Leningrad 1941: the white nights of summer illuminate a city of fallen grandeur whose beautiful palaces and stately avenues speak of a different age, when Leningrad was known as St Petersburg.

Two sisters, Tatiana and Dasha, share the same bed, living in one room with their brother and parents. It is a hard, impoverished life, yet the Metanovs know many who are not as fortunate as they.

The family routine is shattered on 22 June 1941 when Hitler invades Russia. For the Metanovs, for Leningrad and for Tatiana, life will never be the same again. On the fateful day, Tatiana meets a brash young officer named Alexander.

Tatiana and her family suffer as Hitler’s army advances on Leningrad, and the Russian winter closes in.
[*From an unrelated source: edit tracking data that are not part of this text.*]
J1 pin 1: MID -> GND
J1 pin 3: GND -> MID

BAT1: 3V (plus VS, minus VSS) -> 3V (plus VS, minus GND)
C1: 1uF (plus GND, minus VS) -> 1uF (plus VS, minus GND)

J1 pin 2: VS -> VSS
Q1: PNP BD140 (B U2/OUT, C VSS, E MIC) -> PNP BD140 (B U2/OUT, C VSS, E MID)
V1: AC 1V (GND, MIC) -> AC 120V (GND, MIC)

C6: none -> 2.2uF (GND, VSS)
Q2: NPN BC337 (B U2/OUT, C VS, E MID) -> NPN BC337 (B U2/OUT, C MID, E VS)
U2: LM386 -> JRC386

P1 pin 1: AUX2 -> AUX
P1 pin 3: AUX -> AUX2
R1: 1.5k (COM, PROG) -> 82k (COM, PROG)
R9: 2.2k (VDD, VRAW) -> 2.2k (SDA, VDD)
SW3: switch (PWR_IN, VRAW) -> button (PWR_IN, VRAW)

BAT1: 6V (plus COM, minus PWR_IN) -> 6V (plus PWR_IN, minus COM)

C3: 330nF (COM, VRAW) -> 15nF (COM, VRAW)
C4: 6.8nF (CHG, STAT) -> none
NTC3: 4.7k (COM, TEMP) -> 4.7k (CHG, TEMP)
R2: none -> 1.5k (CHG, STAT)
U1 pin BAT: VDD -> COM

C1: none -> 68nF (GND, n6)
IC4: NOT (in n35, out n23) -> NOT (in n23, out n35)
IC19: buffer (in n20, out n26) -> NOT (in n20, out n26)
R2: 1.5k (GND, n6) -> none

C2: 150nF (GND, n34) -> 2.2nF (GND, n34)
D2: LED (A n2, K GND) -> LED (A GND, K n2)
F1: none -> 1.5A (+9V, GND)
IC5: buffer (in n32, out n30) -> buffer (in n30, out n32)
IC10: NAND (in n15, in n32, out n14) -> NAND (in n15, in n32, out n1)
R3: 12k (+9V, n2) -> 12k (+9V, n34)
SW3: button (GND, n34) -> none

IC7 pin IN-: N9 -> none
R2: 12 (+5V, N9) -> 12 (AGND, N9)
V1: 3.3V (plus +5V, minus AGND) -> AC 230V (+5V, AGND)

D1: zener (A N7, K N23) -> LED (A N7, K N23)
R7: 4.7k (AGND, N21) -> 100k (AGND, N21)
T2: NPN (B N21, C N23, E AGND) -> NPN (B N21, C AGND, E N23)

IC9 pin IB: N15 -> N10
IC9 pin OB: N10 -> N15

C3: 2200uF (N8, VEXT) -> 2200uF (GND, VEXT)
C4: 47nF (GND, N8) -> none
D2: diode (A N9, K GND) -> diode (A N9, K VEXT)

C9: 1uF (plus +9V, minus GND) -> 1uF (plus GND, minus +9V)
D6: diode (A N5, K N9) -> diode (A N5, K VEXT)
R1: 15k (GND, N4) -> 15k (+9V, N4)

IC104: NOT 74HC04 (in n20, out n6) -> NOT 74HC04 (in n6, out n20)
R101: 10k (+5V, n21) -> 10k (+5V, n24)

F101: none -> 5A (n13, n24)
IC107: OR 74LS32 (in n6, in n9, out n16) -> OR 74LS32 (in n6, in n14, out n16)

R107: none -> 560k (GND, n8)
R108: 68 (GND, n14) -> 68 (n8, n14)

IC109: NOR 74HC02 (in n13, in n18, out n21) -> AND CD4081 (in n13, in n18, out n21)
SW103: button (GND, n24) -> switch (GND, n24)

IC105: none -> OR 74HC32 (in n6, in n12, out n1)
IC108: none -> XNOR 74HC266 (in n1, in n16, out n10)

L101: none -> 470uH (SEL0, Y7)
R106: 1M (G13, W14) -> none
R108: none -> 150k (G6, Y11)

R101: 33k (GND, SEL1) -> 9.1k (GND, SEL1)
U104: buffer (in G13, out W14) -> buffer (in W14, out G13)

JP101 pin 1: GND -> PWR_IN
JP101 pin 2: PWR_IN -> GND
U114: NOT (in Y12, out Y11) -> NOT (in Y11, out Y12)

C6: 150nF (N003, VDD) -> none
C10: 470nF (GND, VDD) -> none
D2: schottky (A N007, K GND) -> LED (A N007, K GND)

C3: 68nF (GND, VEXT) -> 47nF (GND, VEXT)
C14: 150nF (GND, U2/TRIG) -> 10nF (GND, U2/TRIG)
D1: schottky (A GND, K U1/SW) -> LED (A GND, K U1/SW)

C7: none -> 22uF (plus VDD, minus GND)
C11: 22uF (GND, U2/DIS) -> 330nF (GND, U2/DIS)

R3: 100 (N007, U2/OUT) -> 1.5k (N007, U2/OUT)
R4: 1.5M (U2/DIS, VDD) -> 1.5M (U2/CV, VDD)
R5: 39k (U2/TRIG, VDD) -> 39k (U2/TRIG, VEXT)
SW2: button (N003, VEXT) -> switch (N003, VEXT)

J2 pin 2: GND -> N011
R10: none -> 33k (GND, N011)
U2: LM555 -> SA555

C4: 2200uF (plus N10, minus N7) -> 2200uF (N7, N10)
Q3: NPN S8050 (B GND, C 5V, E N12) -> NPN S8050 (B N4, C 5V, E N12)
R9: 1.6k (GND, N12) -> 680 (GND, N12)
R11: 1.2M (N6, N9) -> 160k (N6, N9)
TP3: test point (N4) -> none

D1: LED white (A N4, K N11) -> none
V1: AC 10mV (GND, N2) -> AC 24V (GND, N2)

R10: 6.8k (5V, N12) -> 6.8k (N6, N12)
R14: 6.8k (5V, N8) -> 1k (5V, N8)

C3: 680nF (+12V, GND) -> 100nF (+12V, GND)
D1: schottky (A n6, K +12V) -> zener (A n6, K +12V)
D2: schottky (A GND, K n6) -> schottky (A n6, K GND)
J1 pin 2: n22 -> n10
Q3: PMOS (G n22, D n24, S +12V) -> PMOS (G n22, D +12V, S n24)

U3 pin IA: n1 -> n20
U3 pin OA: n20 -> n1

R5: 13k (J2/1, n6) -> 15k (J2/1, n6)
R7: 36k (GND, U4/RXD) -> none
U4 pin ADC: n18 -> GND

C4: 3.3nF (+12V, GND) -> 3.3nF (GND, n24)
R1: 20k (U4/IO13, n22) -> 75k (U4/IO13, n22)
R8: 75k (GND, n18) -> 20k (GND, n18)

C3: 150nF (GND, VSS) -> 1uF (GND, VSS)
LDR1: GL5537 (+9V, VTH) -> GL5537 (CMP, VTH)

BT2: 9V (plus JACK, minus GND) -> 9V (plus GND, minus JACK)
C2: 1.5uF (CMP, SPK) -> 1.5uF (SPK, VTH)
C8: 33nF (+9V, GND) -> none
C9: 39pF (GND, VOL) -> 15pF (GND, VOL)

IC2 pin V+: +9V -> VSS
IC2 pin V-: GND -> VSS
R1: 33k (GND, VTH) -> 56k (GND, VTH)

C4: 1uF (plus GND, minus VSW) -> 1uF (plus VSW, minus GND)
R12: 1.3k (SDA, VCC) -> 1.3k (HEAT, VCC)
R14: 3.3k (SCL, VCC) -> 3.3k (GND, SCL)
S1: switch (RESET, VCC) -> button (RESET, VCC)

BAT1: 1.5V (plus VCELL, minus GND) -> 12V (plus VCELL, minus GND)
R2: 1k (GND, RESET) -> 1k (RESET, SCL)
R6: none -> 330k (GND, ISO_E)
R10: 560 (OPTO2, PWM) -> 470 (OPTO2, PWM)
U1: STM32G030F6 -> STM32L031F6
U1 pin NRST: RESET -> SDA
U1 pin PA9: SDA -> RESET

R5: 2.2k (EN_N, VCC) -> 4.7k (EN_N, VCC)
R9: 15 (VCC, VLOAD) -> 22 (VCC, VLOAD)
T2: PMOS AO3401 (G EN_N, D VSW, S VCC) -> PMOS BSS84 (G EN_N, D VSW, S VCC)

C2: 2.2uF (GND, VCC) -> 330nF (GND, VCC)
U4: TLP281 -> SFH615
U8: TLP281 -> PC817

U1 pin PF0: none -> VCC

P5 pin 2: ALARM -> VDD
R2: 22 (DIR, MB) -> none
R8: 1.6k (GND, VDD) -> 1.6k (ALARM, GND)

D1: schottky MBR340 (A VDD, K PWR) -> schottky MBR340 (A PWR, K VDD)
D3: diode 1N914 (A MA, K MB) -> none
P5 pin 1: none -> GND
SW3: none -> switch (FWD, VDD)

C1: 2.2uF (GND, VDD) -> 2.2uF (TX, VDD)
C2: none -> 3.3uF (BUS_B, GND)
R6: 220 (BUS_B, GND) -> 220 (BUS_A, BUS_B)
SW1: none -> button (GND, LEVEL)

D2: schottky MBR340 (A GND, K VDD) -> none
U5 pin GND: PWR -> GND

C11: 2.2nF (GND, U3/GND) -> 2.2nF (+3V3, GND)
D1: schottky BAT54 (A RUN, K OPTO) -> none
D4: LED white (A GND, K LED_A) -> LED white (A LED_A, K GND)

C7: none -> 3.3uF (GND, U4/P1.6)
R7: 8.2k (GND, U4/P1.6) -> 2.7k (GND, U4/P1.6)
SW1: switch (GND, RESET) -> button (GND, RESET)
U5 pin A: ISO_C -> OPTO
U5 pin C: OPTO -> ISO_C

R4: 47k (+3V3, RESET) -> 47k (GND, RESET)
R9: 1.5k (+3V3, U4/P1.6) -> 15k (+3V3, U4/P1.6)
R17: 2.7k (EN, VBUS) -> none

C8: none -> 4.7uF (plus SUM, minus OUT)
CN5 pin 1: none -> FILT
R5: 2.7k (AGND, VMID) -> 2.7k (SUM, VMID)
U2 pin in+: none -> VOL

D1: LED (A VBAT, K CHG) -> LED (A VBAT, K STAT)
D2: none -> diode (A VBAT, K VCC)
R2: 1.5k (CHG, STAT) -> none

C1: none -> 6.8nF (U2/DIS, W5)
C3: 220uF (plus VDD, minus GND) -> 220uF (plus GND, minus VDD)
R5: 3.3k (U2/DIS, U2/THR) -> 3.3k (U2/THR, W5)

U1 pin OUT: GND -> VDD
With bombs falling and the city under siege, Tatiana and Alexander are drawn to each other in an impossible love. It is a love that could tear Tatiana’s family apart, a love that carries a secret that could mean death for anyone who hears it.

Confronted on the one hand by Hitler’s unstoppable war machine, and on the other by a Soviet system determined to crush the human spirit, Tatiana and Alexander are pitted against the very tide of history, at a turning point in the century that made the modern world.

Mesmerizing from the very first page to the final, breathtaking end, The Bronze Horseman brings alive the story of two indomitable, heroic spirits and their great love that triumphs over the devastation of a country at war.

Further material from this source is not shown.